Lucienne le dio un mordisco a su fruta y cuando se tragó el bocado comentó:

— ¿Qué tal las bicicletas? ¿Reparadoras, a que sí? — respondió a su propia pregunta sin necesidad de que yo emitiera una sola palabra.

— Tengo un problema — le corté de raíz para que se centrara en lo que estaba a punto de comunicarle.

El parisino se sentó en un sillón que estaba en frente de mí y soltó:

— Es evidente, estás algo atrapado — me señaló con el dedo con el que no estaba sujetando la manzana.

— No me refería a eso — le volví a interrumpir, quise llevarme las manos a la cabeza con desesperación, pero no tenía manos suficientes para hacerlo.

— Mira el lado positivo, tío, por lo menos no se ha acostado encima de tus piernas, entonces sí que estarías en problemas — dejó caer una carcajada durante su intervención.

La castaña, nada más mencionar aquello, se movió en sueños, dejando reposar su cabeza sobre mis piernas.

— Esto es la ley de Murphy — se me escapó en alto.

— Eso en mi tierra se llama "estar jodido" — se rió el rubio de ojos verdes y siguió comiéndose la manzana .

— ¿No conoces la ley de Murphy? — me extrañó que semejante ignorancia viniera de él, siendo estudiante de ingeniería aeroespacial.

— La conozco, pero piénsalo bien, teníamos que encontrar a alguien al que culpar de nuestros problemas, y ese hombre es el blanco perfecto, recurrimos a él cada vez que algo empeora, ¿no te da pena? Lo mismo el pobre hombre solo estaba en el lugar equivocado en el momento preciso, quizás, si hubiera sido otro, ten por seguro, que estaríamos culpando a otro, porque siempre tenemos que buscar a quien culpar de nuestros males — le pegó un mordisco a su manzana y continuó — . ¿Y si te digo que no fue ese hombre y que se llamaba Rodolfo, por suponer un nombre cualquiera?

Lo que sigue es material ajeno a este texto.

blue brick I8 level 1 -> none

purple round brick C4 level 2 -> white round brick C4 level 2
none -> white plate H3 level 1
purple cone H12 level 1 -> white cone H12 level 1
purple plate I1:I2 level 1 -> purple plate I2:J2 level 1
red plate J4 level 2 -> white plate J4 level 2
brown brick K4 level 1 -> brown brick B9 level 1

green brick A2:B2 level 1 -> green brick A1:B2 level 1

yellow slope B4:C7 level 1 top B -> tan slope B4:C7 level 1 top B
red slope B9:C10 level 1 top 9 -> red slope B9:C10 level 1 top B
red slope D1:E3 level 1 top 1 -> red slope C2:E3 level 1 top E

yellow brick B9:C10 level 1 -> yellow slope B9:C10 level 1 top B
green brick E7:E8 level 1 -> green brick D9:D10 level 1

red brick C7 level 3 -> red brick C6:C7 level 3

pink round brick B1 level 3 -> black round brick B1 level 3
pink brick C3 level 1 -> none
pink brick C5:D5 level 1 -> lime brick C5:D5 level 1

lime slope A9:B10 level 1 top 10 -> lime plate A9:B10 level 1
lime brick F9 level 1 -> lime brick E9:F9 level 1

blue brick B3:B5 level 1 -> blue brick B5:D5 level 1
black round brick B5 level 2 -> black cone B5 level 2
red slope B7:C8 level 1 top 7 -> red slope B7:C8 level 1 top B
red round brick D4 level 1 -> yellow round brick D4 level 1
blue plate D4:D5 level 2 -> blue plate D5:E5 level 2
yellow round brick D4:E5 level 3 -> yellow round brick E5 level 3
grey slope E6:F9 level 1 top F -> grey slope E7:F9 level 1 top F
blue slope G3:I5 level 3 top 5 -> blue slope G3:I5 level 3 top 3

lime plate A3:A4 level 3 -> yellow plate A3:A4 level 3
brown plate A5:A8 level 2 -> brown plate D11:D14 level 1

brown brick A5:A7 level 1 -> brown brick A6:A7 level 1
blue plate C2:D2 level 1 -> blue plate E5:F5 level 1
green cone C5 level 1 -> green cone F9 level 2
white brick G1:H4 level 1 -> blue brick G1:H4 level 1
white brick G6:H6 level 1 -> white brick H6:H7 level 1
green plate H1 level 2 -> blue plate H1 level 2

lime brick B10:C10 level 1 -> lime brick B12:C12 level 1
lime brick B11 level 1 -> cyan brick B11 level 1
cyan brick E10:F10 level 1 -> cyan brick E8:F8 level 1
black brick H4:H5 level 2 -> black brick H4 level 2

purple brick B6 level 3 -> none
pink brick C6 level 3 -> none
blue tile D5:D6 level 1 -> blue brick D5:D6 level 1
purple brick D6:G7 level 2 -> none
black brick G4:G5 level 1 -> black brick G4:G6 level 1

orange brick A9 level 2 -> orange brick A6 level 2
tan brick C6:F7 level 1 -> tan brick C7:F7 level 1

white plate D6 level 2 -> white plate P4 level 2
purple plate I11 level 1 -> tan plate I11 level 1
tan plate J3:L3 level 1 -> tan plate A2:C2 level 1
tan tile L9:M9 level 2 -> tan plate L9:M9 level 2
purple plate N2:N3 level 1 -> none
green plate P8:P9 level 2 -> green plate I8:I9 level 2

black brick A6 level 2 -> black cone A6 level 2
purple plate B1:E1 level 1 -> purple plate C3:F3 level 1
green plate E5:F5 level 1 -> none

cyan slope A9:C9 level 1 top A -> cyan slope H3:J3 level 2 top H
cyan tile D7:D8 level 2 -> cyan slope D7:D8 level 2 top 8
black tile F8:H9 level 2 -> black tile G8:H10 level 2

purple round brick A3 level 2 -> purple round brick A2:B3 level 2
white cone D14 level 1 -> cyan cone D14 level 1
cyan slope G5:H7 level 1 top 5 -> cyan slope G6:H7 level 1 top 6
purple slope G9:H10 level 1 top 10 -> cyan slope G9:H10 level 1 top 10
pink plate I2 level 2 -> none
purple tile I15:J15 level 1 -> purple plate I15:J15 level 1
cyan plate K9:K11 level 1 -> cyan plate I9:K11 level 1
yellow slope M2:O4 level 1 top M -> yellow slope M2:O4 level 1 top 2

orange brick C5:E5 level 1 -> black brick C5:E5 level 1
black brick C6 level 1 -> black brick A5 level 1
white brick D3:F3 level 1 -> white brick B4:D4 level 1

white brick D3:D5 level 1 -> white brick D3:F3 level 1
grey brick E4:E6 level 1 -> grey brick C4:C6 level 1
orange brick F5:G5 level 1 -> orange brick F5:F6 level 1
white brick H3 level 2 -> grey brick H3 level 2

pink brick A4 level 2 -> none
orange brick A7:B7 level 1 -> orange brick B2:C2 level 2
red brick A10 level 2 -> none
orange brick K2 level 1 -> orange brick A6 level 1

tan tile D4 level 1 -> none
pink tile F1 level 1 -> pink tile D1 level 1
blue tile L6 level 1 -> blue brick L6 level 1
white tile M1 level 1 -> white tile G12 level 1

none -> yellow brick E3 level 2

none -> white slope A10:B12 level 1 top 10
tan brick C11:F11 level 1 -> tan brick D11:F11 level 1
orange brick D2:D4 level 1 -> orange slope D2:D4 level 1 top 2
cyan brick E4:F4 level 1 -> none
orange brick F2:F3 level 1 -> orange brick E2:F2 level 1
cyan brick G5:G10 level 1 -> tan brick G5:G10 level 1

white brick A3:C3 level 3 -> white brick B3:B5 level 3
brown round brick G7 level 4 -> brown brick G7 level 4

Estoy seguro de que ahora mismo estarías hablando mal de ese hombre también — realizó dos toques con el dedo índice sobre el aire, para constatar su teoría con firmeza.

— ¿Rodolfo? — no estaba entendiendo nada, no sabía ni a qué venía semejante divagación, estaba claro que Lucienne se había ido por los cerros de Úbeda, expresión que aprendí de mi amiga Minerva, que no tengo ni idea de que significa, pero siempre la solía utilizar en contextos como éste.

— Es un tío de mi Universidad, me cae fatal — especificó —. Me ha parecido conveniente culparle a él de todos mis males, en mi opinión todos deberíamos tener un Murphy al que culpar, y está claro, que el mío debería de llamarse "Rodolfo".

— Deja de hablar — le volví a interrumpir — . Escúchame primero y luego haces tu comentario al respecto.

— En primer lugar, tener un Murphy personal ya existe, se llama saco de boxeo —tragué saliva y continué, me estaba resultando complicado llamar la atención de la parte ingeniosa e inteligente del francés —. Y en segundo lugar, como ya te he dicho antes, no me refería a eso, mi problema tiene que ver con ella, pero no es porque ahora mismo esté aquí atrapado con ella —pude decir al fin.

 — Soy todo oídos hermano — tiró la manzana desde el sillón a la papelera que había en la cocina y dijo — . ¡Canastón! — se frotó la camiseta el francés, que llevaba encima una sudadera abierta.

— El problema es que me está empezando a gustar cada vez más, y tengo una cita con una de sus mejores amigas en cuestión de horas.

— No veo el problema — el francés abrió las manos en señal de tener la solución — . Una espina saca otra, saliendo con ella puedes olvidarte de todo lo que te rodea, y puedes también encontrar la excusa para no estar todo el tiempo con Minerva — se frotó las manos y añadió — . Matas dos pájaros de un solo tiro.

— El problema está en que no quiero hacer eso, quiero que ella se duerma en mi hombro todos los días, que visitemos los parques hasta que se haga de noche, y que hablemos sin preocuparme por el reloj — traté de morderme la lengua, pero ya no podía callarme — . No es justo, que siendo el que mejor la conoce de este mundo y de todos los mundos que puedan existir y que hayan existido, tenga que ser yo precisamente el que se tenga que alejar de ella.

— No tienes un problema, tienes un problemón — el francés apoyó su mano en el mentón pensativo y dijo — . No debería haberos dejado esas bicis .

— Al respecto de las bicis — le mostré el reloj de mi muñeca para que pillara la indirecta.

— ¡Mierda las bicis! — salió corriendo el parisino.

LUCIENNE

 El parisino salió apresurado, bajó el portal y nada más que salió por la puerta, cruzó la mirada con una chica imponente que estaba esperando sentada en el escalón y se levantó al verle.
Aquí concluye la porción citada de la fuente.